Dia mengaku pemerintah tidak mudah memberikan insentif untuk setiap wilayah kerja di laut dalam. Perlu kajian mendalam untuk melihat blok-blok migas mana saja yang berhak mendapatkan insentif dan mana yang tidak. Termasuk proyek lama yang hingga saat ini belum berjalan, seperti proyek IDD Chevron.

Rencana pemberian insentif ini dilakukan karena pemerintah ingin mengembangkan potensi migas laut dalam yang dinilai sangat besar. Selama ini kontraktor menganggap proyek migas di wilayah tersebut kurang menarik. (Baca: Produksi Lapangan Bangka Mundur Sampai Agustus 2016)
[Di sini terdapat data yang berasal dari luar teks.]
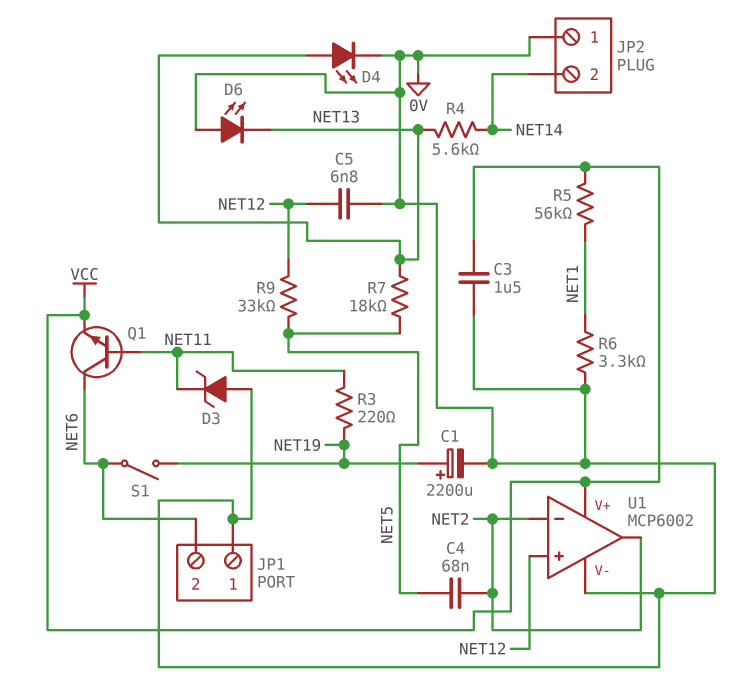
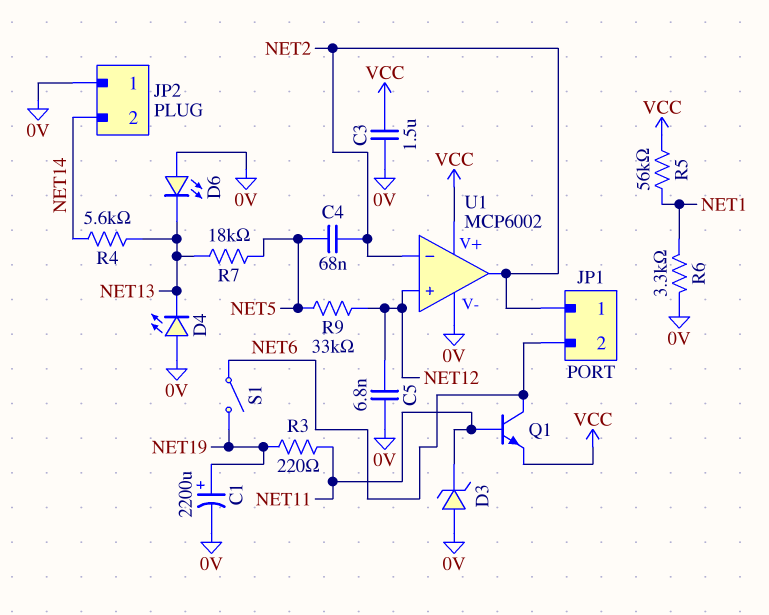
D4: LED (A NET13, K 0V) -> LED (A 0V, K NET13)
JP1 pin 1: 0V -> NET2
Pengusaha hulu migas menganggap tingkat pengembalian investasi atau internal rate of return (IRR) yang masih rendah. Jauh dibandingkan IRR yang bisa didapat pada ladang migas laut dalam di Meksiko. Wiratmaja mengatakan seharusnya IRR yang diperoleh kontraktor untuk menggarap laut dalam di atas 20 persen.

Wirat juga pernah mencontohkan Norwegia yang sukses mengembangkan potensi migas laut dalam. Banyak investor yang mau menanamkan modalnya di negara tersebut. Padahal, Norwegia memiliki kondisi laut dalam yang sangat sulit dijangkau untuk kegiatan operasi migas.

Pemberian insentif diharapkan bisa membuat kontraktor tertarik berinvestasi di Indonesia. Salah satunya dengan memperpanjang masa eksplorasi. Pemerintah biasanya memberikan jatah waktu kepada kontraktor untuk melakukan eksplorasi paling lama 10 tahun. Nantinya masa eksplorasi akan ditambah menjadi 15 tahun. (Baca: Fasilitas Rampung, Produksi Lapangan Jangkrik Lebih Cepat dari Target)

Insentif lainnya berupa perubahan split (bagi hasil) yang lebih besar untuk kontraktor migas di laut dalam. Porsi bagi hasil ini memang sering dikeluhkan investor migas yang ingin menanamkan modalnya di Indonesia. Ini juga merupakan salah satu hal yang menyebabkan usaha migas di dalam negeri dianggap kurang menarik.